Luego está la Alameda. Es verdad que se han quitado las tribunas y ahora se pueden ver las procesiones estando detrás. A mucha distancia, pero al menos se ven. Pero para eso no hacía falta cambiar el recorrido, sólo cambiar las tribunas.

Imagen del mapa del nuevo recorrido.

Imagen del mapa del nuevo recorrido.

El actual recorrido oficial embolsa gran parte del Centro. Pero si a eso le unimos que Cisneros y Especería es la entrada de gran parte de las cofradías, o la baja de la calle Granada y lateral de la tribuna en otros casos, el margen de maniobra de la gente se reduce significativamente. Además, los pasos de personas no siempre son lo permeables que se espera.

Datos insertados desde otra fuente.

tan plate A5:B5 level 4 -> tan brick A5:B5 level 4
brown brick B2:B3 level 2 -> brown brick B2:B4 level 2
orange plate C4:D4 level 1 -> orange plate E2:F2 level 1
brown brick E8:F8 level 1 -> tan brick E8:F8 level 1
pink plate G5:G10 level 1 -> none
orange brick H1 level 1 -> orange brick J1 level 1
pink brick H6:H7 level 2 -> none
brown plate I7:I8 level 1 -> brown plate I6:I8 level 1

Sobre todo en las calles adyacentes, donde el control es más complejo y las bullas suelen bloquear el paso.

También hay un efecto psicológico más difícil de calibrar pero que hay que empezar a contemplar. Las hermandades pasan por la plaza de la Constitución y la calle Larios justo al comienzo del recorrido oficial, con lo que para muchas el resto es el trámite obligado y tedioso hasta la Catedral, donde el entorno vuelve a acompañar.

Otra consecuencia es la sensación creciente de que se ha privatizado gran parte del Centro. Hay que pagar por ver las procesiones y, lo peor, es que ni siquiera los abonados están contentos.

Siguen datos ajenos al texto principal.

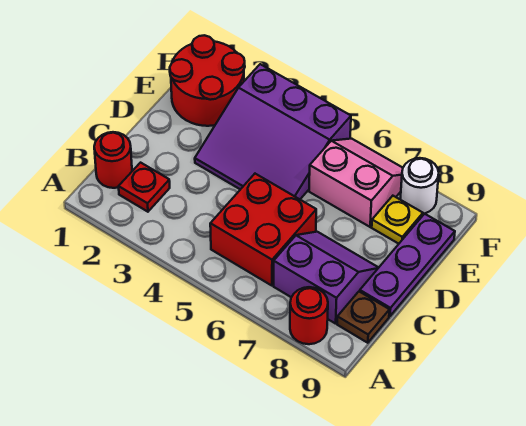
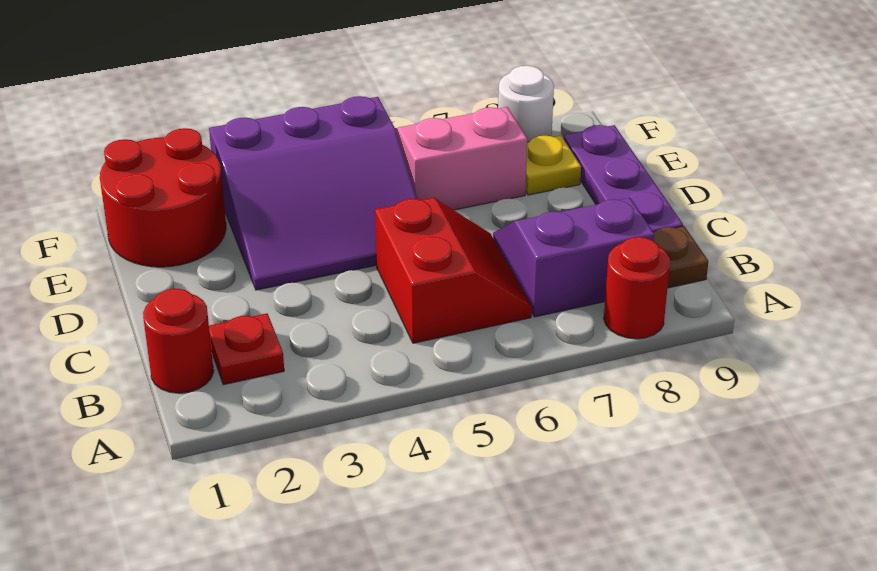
red brick B5:C6 level 1 -> red slope B5:C6 level 1 top 5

No obstante, no todos los males vienen del recorrido oficial nuevo, también de que ese cambio ha solapado una reforma que llevas años sobre la mesa y que todavía no se ha tocado. Los tiempos de paso de las hermandades. En muchos casos son irreales y lastran el lucimiento en la calle. Ahí hay muchos problemas por analizar: la escasez de algunos cortejos, los recorridos que añaden una complejidad exagerada a los tronos o el exceso recorrido en recto del eje Alameda-Plaza de la Marina.

Son muchos elementos, las soluciones no son fáciles, pero este segundo año ha puesto de relieve que el actual recorrido no funciona. Toca pensar de nuevo y buscar alternativas.